Wittgenstein is at once the most solitary and social of walkers – as exacting in his solitude as he is solicitous and frustrating in his social relations. His students, perhaps, failed to understand the point of the walk and the sometimes wandering nature of the conversation. His comments on the colors reflected in the wet pavement, remarked on by Drury as if they must bear some weight, are simply part of the form of life encountered in the walk. Wittgenstein’s binding of soul to body means that walking, as well as words, exercises the soul. The words do not bear any peculiar weight but the form of life which occasions them do.  

It was for this reason that he did not want students to take notes during his lectures. Few of his students could find the point in his lectures as they were a performance of a form of life or a game for which their Platonic imaginations were unprepared. The boring, plodding work of definition and description was a first order work of philosophy that had already commenced and was being demonstrated, yet they were looking for some further point beyond the words.

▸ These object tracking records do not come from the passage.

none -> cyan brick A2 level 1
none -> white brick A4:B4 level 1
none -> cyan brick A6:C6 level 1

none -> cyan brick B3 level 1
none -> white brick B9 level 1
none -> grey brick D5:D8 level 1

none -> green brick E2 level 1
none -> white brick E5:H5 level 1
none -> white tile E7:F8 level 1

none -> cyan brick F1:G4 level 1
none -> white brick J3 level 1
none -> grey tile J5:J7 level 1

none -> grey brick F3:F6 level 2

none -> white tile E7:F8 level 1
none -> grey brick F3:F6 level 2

Though Heidegger sets forth his thought in an imaginary walk in ‘Country Path Conversations’ his notion that ‘I will non-willing’ poses the question if he had enough will to propel him down a path of his choosing. Authenticity in Being and Time is commonly interpreted in terms of willful commitment and “resoluteness” (Entschlossenheit) in the face of one’s own death but is, by the late 1930s, reintroduced in terms of Gelassenheit, as a nonwillful way of dwelling that is open to the enigmatic emerging forth of beings, an openness that “lets being be.”

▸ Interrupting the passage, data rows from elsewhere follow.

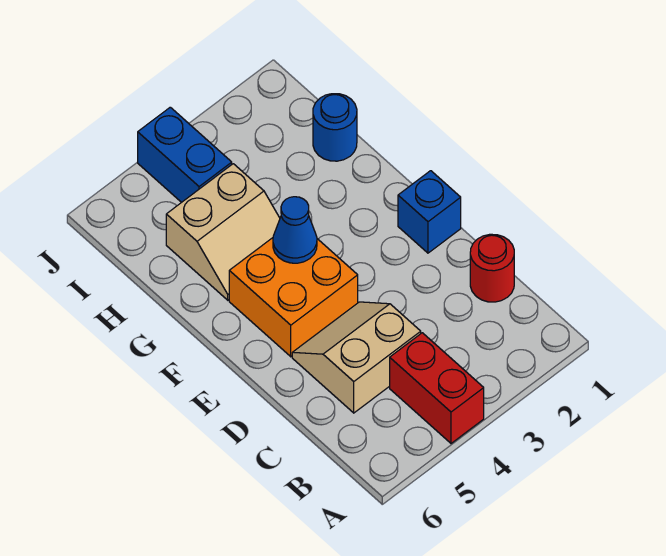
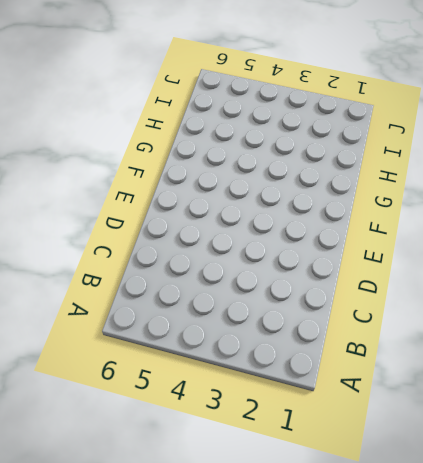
none -> red brick A4:B4 level 1
none -> red round brick C1 level 1

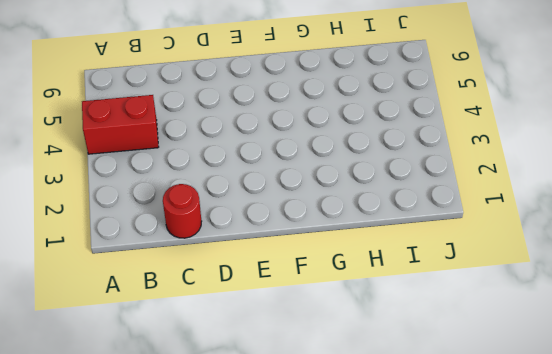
none -> tan slope C4:D5 level 1 top C
none -> blue brick E1 level 1

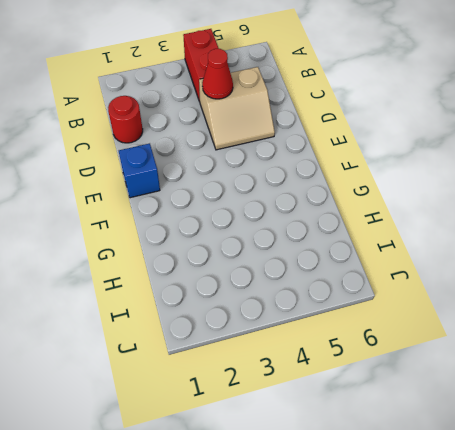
red cone C4 level 2 -> none
none -> orange brick E4:F5 level 1
none -> tan slope G4:H5 level 1 top H

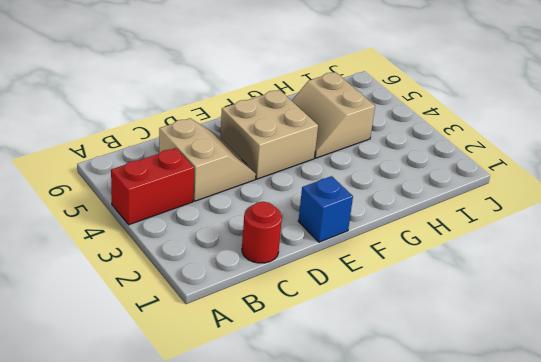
tan brick E4:F5 level 1 -> orange brick E4:F5 level 1
none -> blue round brick H1 level 1
none -> blue brick I4:J4 level 1

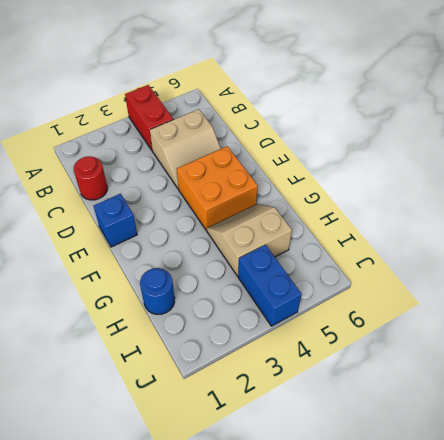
none -> blue cone F4 level 2

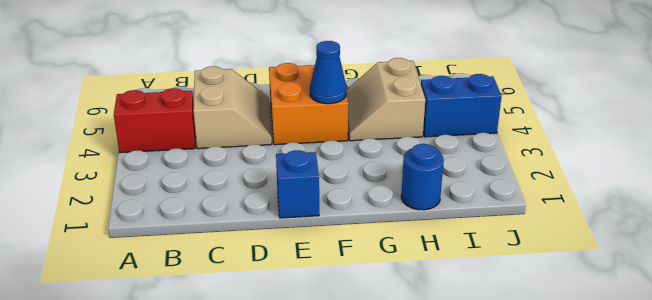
none -> red round brick C1 level 1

Heidegger, in Simon Critchley’s description, expresses a very similar idea to Wittgenstein in his notion of Dasein:

“If the human being is really being-in-the-world, then this entails that the world itself is part of the fundamental constitution of what it means to be human. That is to say, I am not a free-floating self or ego facing a world of objects that stands over against me. Rather, for Heidegger, I am my world. The world is part and parcel of my being, of the fabric of my existence. We might capture the sense of Heidegger’s thought here by thinking of Dasein not as a subject distinct from a world of objects, but as an experience of openedness where my being and that of the world are not distinguished for the most part. I am completely fascinated and absorbed by my world, not cut off from it in some sort of ‘mind’ or what Heidegger calls ‘the cabinet of consciousness.’”[1]

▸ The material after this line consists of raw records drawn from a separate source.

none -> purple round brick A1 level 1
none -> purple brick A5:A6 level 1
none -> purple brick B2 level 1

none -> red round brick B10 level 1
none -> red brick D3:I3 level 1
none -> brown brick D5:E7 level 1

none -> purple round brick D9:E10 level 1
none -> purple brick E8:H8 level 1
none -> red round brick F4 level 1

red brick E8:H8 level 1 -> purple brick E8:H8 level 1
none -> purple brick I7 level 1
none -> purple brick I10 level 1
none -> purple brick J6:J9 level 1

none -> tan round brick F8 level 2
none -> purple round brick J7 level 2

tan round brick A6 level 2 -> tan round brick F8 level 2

Heidegger’s earthyness goes to the extreme and serves as a warning. His walks in the black forest would have been nicely off-set by a walk in Sherwood Forest or Yosemite, but the blood and soil of Germany dictate to him so that he becomes absorbed by the Dasein of the times. His support of the Nazi’s, to whatever extent, seems an inevitability of his philosophy. Habermas explains that his giving himself over to Dasein meant there was no room for criticism of Hitler and the Nazis: ‘[H]e detaches his actions and statements altogether from himself as an empirical person and attributes them to a fate for which one cannot be held responsible.’[2] The degree to which there is a reduction of nature or a reduction to nature is the problem of phenomenology but what the phenomenologists fail to account for is the ability to transmutate Dasein into a ‘fate’ that is pure evil.

Each of the peripatetic philosophers discovers a road, a form of thought grounded in earthly presence. This does not make them equal but the point of departure in each case seems to take in the reality of embodiment. The problem is that a philosophy grounded in embodiment would give itself over to the flesh – giving us Nazi philosophy. What is needed is an embodiment that allows for volition and freedom.

[1] Simon Critchley, ‘Being and Time, part 3: Being-in-the-world’ guardian.co.uk, 22 June 2009

[2] Jürgen Habermas, The Philosophical Discourse of Modernity: Twelve Lectures,(Cambridge, Massachusetts: MIT Press ,1985). p. 156.